Since M is a rational homology sphere, the irreducible points of R are separated from the reducible points, so we can treat them separately.
[EDIT: This isn't true in general (consider the case where $M$ is a connect sum). $M$ being a QHS only guarantees that the "very reducible" points of $R$, with image in the center of $SU(2)$, are isolated from the irreducibles. So the argment below only works in a special case.]
I claim that (1) the irreducible part of R contributes zero to the homological intersection number of the Q's, and (2) the contribution of the reducible part of R is $H_1(M)$. I think claim (1) follows from
(a) the answer to your question 2, which is that the contribution of a submanifold of intersection is equal to the Euler characteristic of its normal bundle (normal to both the Q's);
(b) using symplectic structure to show that the normal bundle is isomorphic to the tangent bundle in this case; and
(c) the observation that SU(2) acts freely, so the Euler characteristic of an irred. component of R is zero.

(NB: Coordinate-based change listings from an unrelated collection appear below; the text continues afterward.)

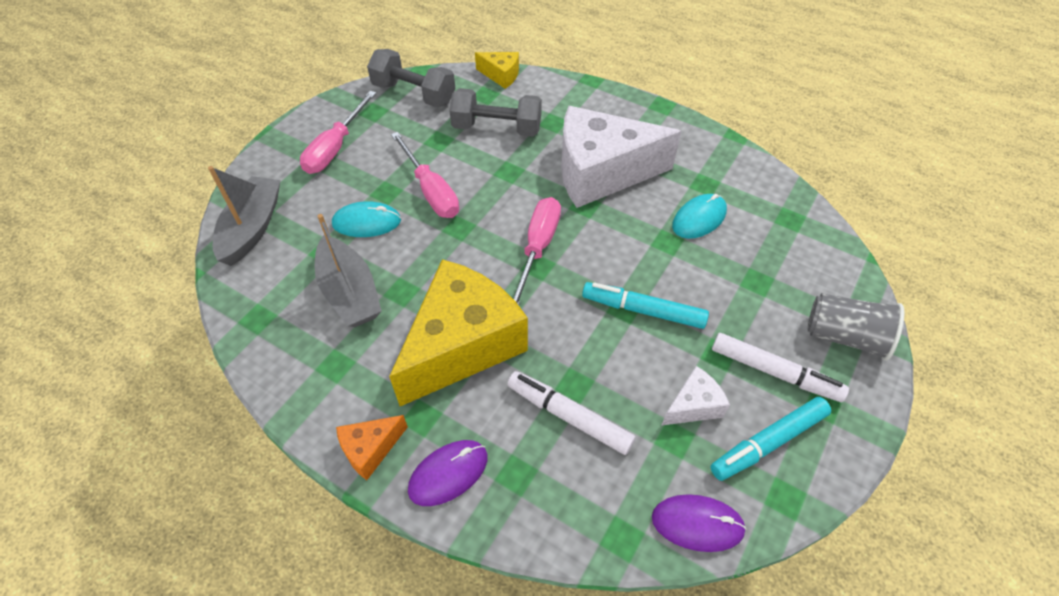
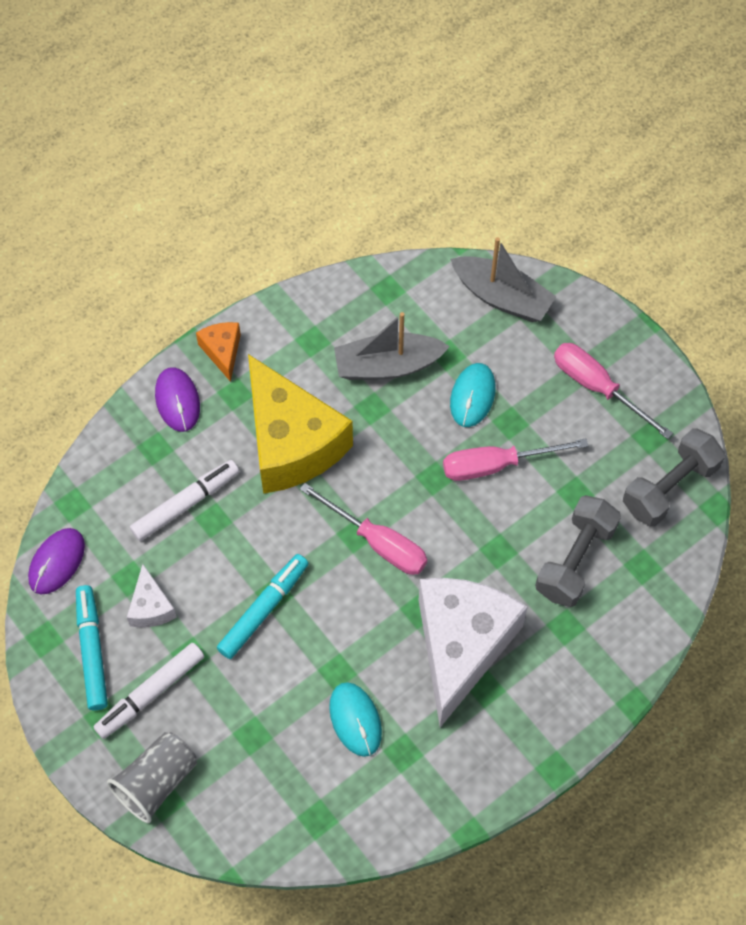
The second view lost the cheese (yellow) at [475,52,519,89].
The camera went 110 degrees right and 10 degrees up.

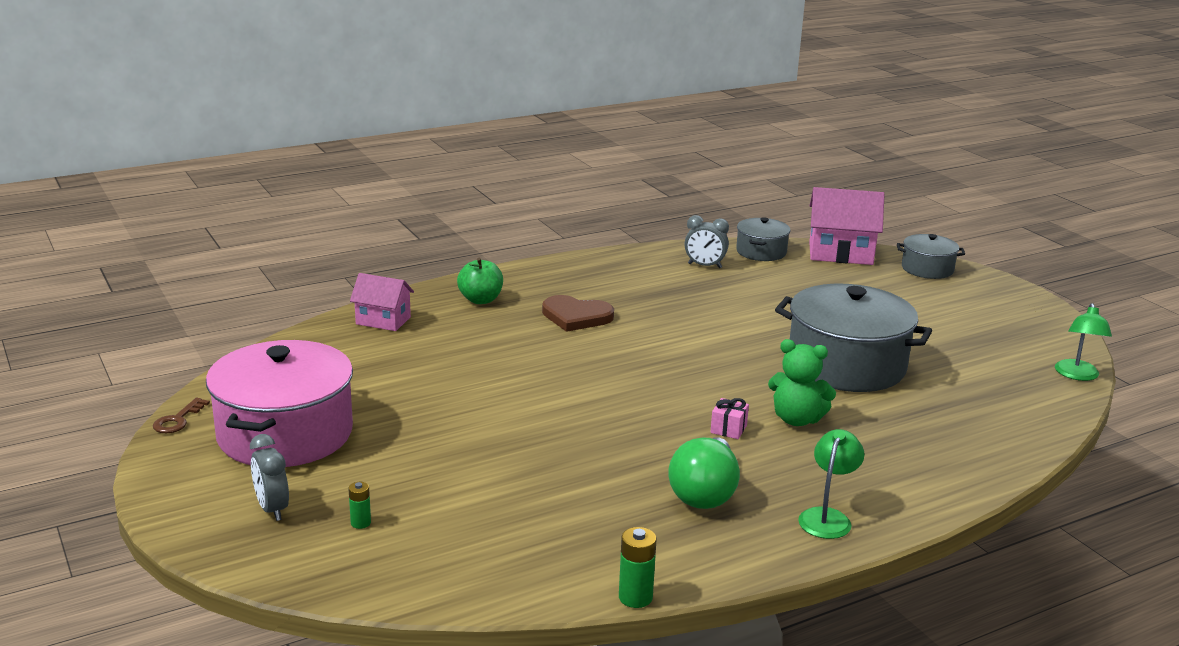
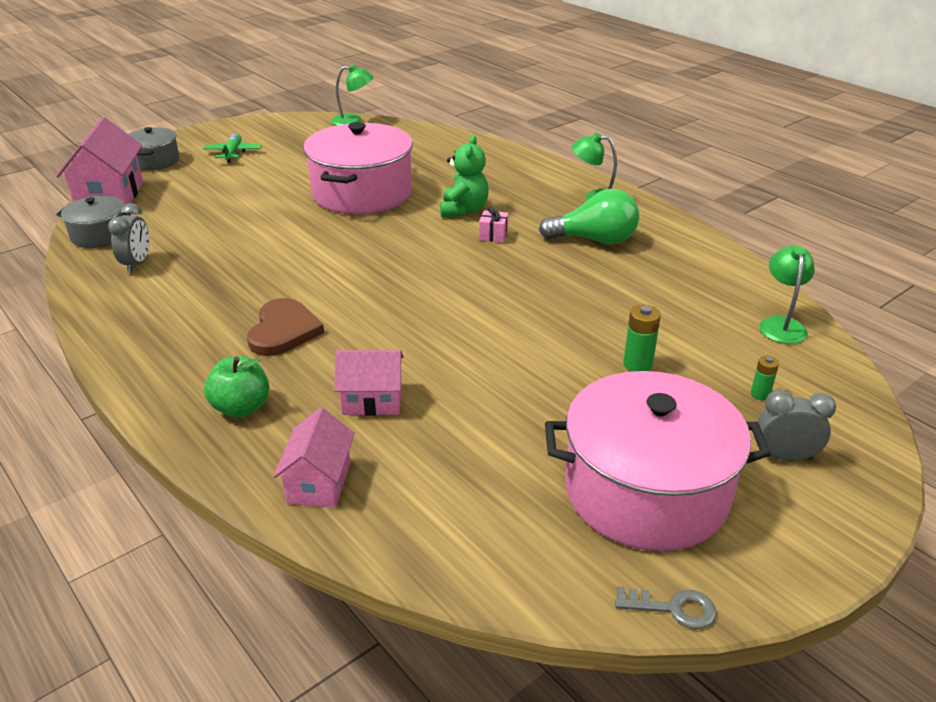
The second view gained the plane (green) at [203,133,262,163].
The second view gained the house (pink) at [334,350,404,416].
The second view gained the lamp (green) at [759,245,815,344].
The battery (green) ended up elsewhere, having gone from [619,527,657,608] to [623,305,661,372].
What was the key (brown) at [153,398,210,433] turned into the key (grey) at [615,586,716,629].
What was the pot (grey) at [775,284,932,392] turned into the pot (pink) at [303,122,413,214].
The clock (grey) at [250,434,289,521] ended up facing another way, 135 degrees counterclockwise from before.
The camera went 100 degrees left and 10 degrees up.

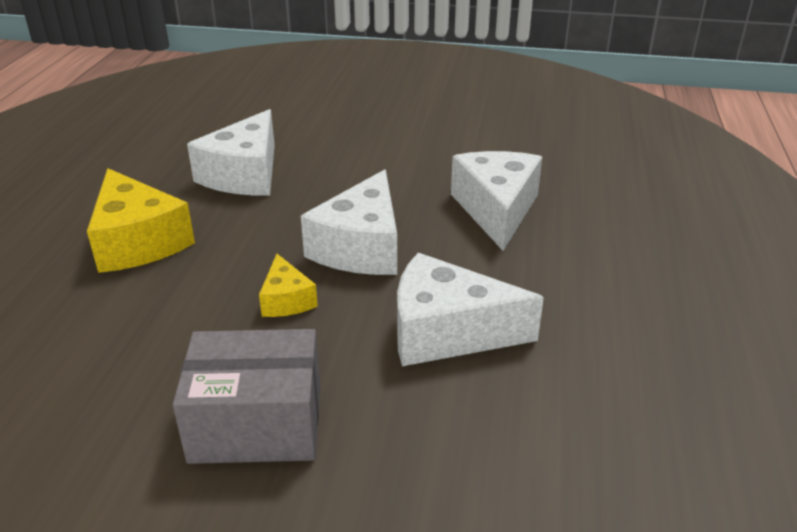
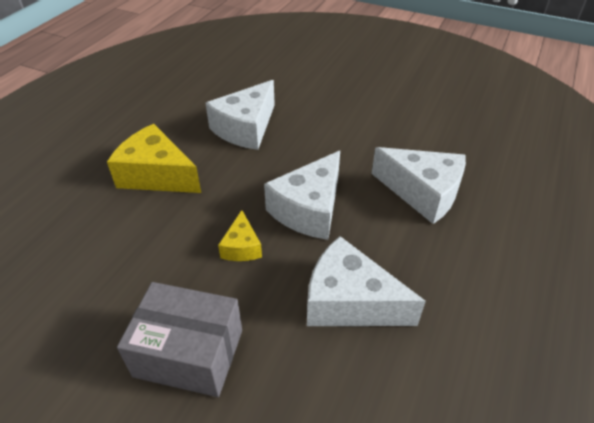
The cheese (yellow) at [87,168,195,273] ended up facing another way, 135 degrees clockwise from before.
The cheese (white) at [451,151,542,251] ended up facing another way, 105 degrees clockwise from before.
The camera went 15 degrees right and 10 degrees up.

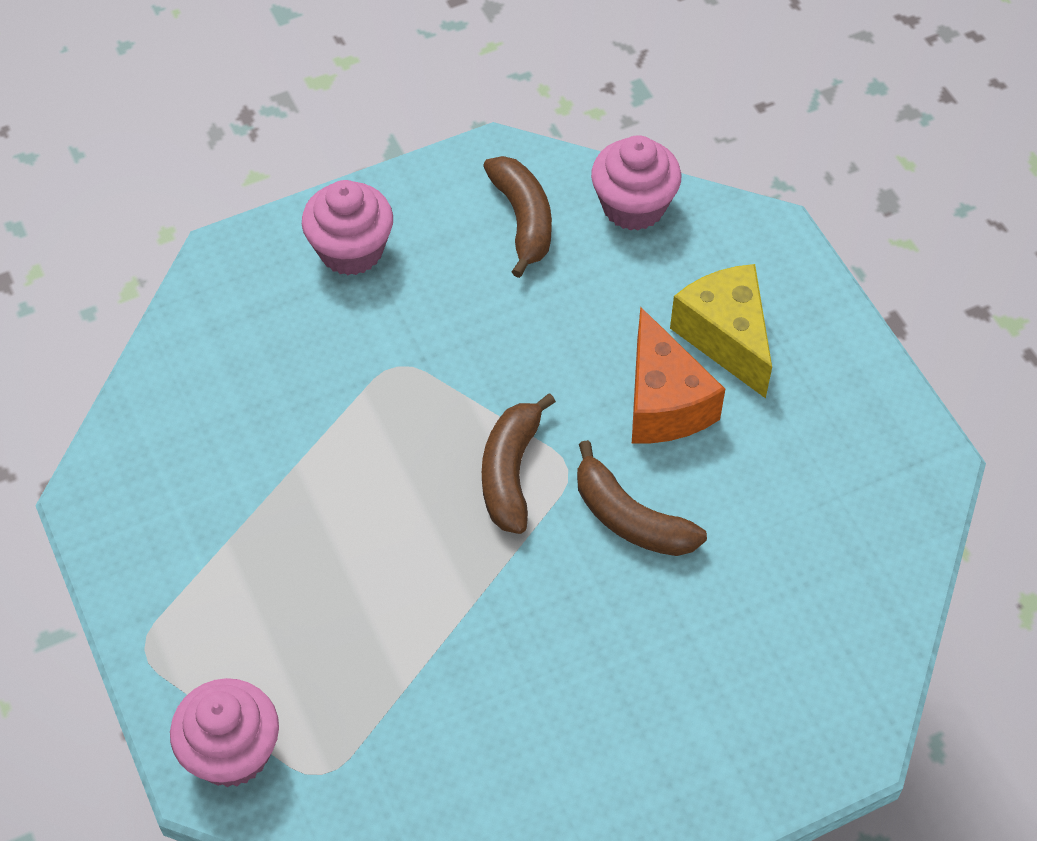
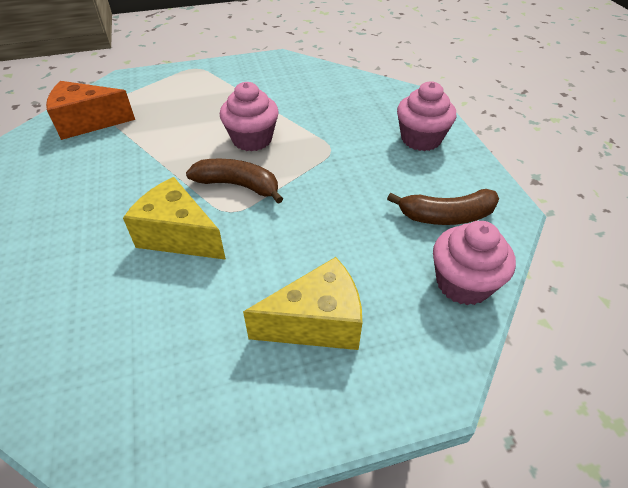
The cupcake (pink) ended up elsewhere, having gone from [170,678,279,787] to [220,82,279,151].
The cheese (orange) ended up elsewhere, having gone from [632,307,725,443] to [46,81,135,140].
Where the banana (brown) stood at [577,440,707,556], the cheese (yellow) came to stand at [123,177,226,260].
The camera went 100 degrees right and 10 degrees down.

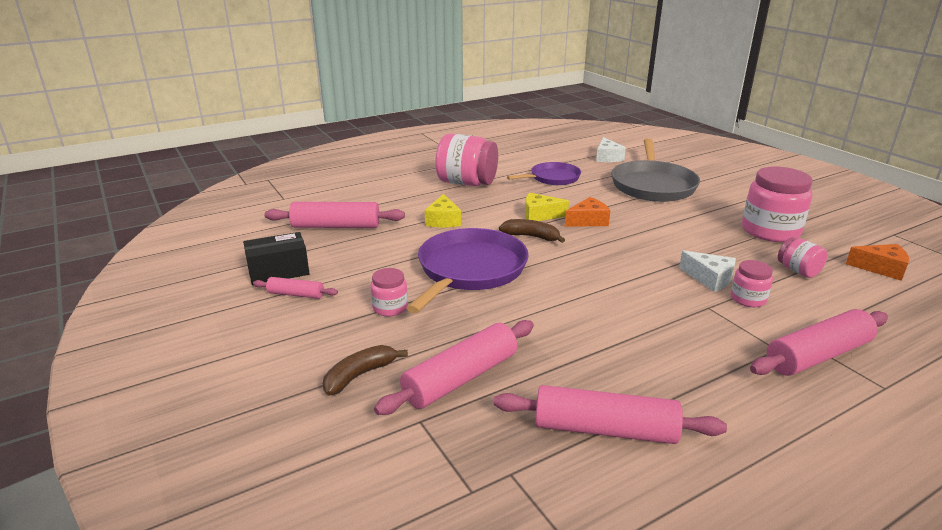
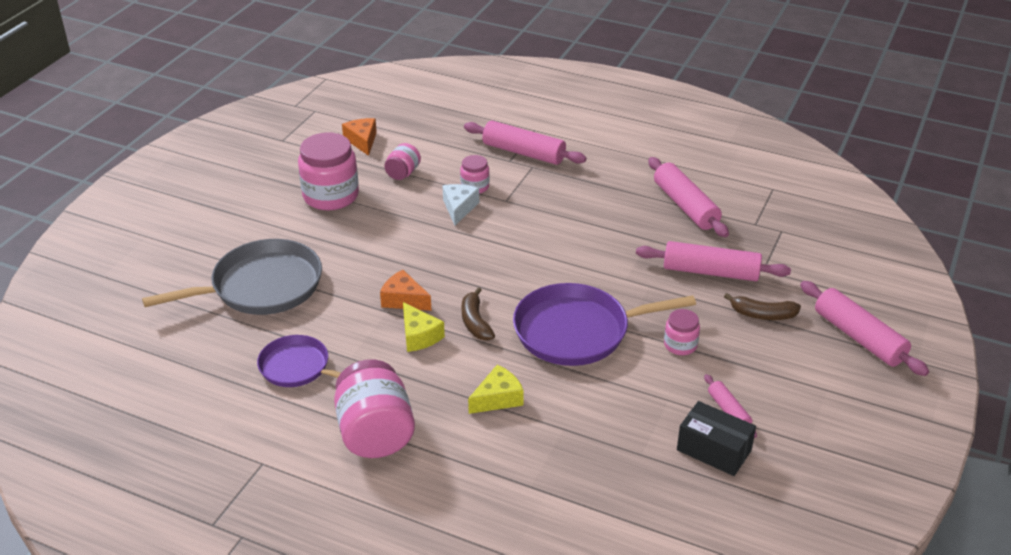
The second view lost the cheese (white) at [596,137,626,162].
The rolling pin (pink) ended up elsewhere, having gone from [264,202,405,228] to [800,281,929,376].
The camera went 125 degrees left and 10 degrees up.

For claim (2), the idea is to show that the intersection number is equal to the number of homomorphisms $f$ from the finite abelian group $H_1(M)$ to $S^1$. If the the image of $f$ is $pm 1$, then it corresponds to a unique transverse point of $R$. Otherwise, both $f$ and $-f$ lie on a 2-sphere component of $R$. By an argument similar to the one above, this 2-sphere contributes its Euler characteristic, namely 2, to the homological intersection number.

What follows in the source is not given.